MINNEAPOLIS (CN) – Qwest claims the Minnesota Public Utilities Commission exceeded its power by declaring that Qwest’s wholesale rates for intrastate services “are not just and reasonable.” Qwest claims that under the Telecommunications Act of 1966, only the FCC has the power to set rates and terms for “Section 271 elements,” which include access to long-distance networks.
Qwest claims that Congress and “No fewer than 12 federal courts have held that the FCC’s authority to administer Section 271 is exclusive and that state commissions have no authority to regulate or set prices for the network elements and other services that RBOCs [Regional Bell Operating Companies] provide under that section.”
Qwest claims that despite that, “the MPUC initiated a proceeding in 2006 that requited ‘Qwest to show cause why the Commission should not open a contested case proceeding to investigate whether the company’s wholesale rates for intrastate services offered under 47 U.S.C. § 271 are just and reasonable.'”
Qwest opposed that on the same grounds it claims now.
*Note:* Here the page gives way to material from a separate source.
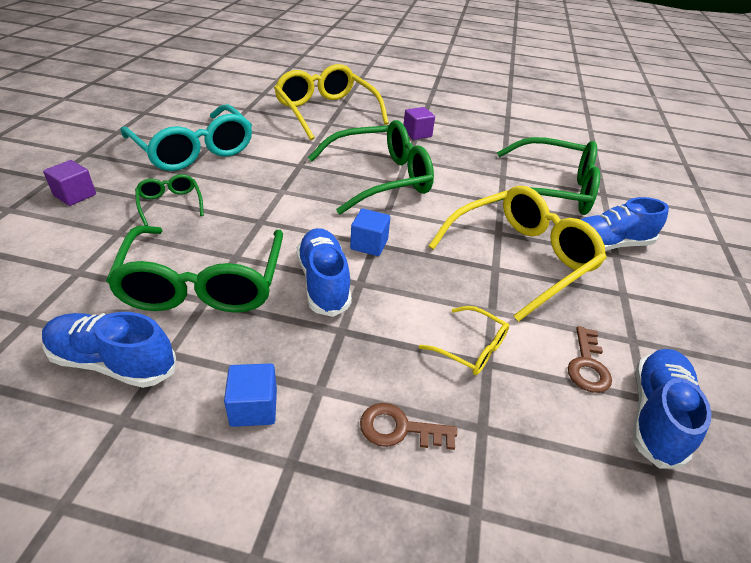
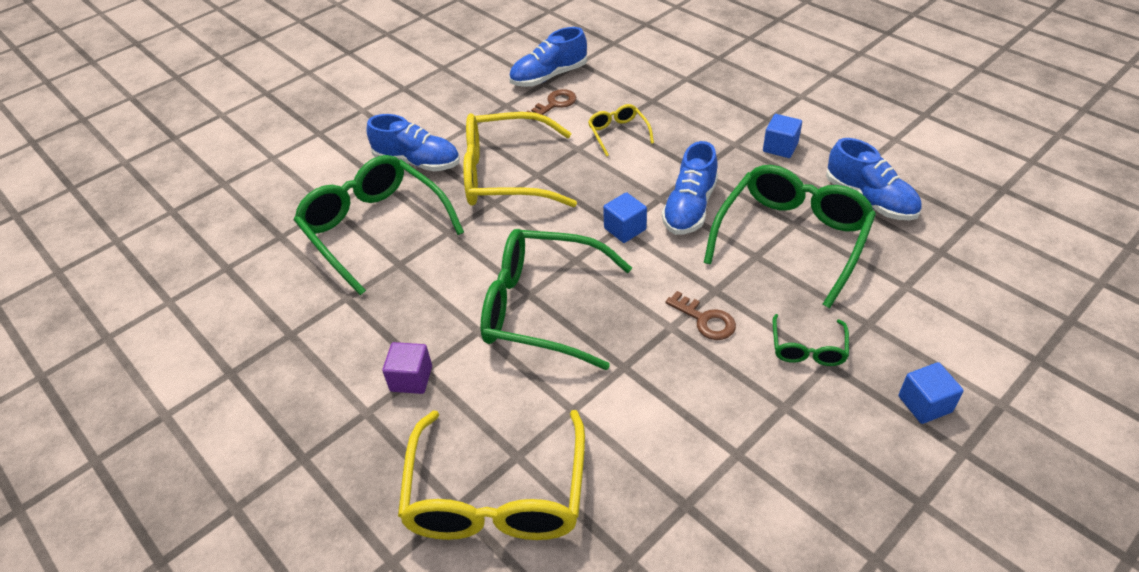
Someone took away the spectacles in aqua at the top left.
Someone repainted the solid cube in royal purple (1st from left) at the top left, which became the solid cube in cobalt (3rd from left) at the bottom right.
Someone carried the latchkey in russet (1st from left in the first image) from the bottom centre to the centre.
But on April 23 this year, the MPUC issued a final order stating that “Qwest’s prices for Section 271 elements and other non-251 services are not just and reasonable,” and ordering Qwest to submit a price list to the state for approval. (Section 251 covers relationships between incumbent local exchange carriers, “like Qwest,” and competitive local exchange carriers, including access to networks.)
Qwest wants the state’s rulings declared arbitrary and capricious, contrary to federal law, and enjoined. It is represented in Federal Court by its staff attorney Jason Topp.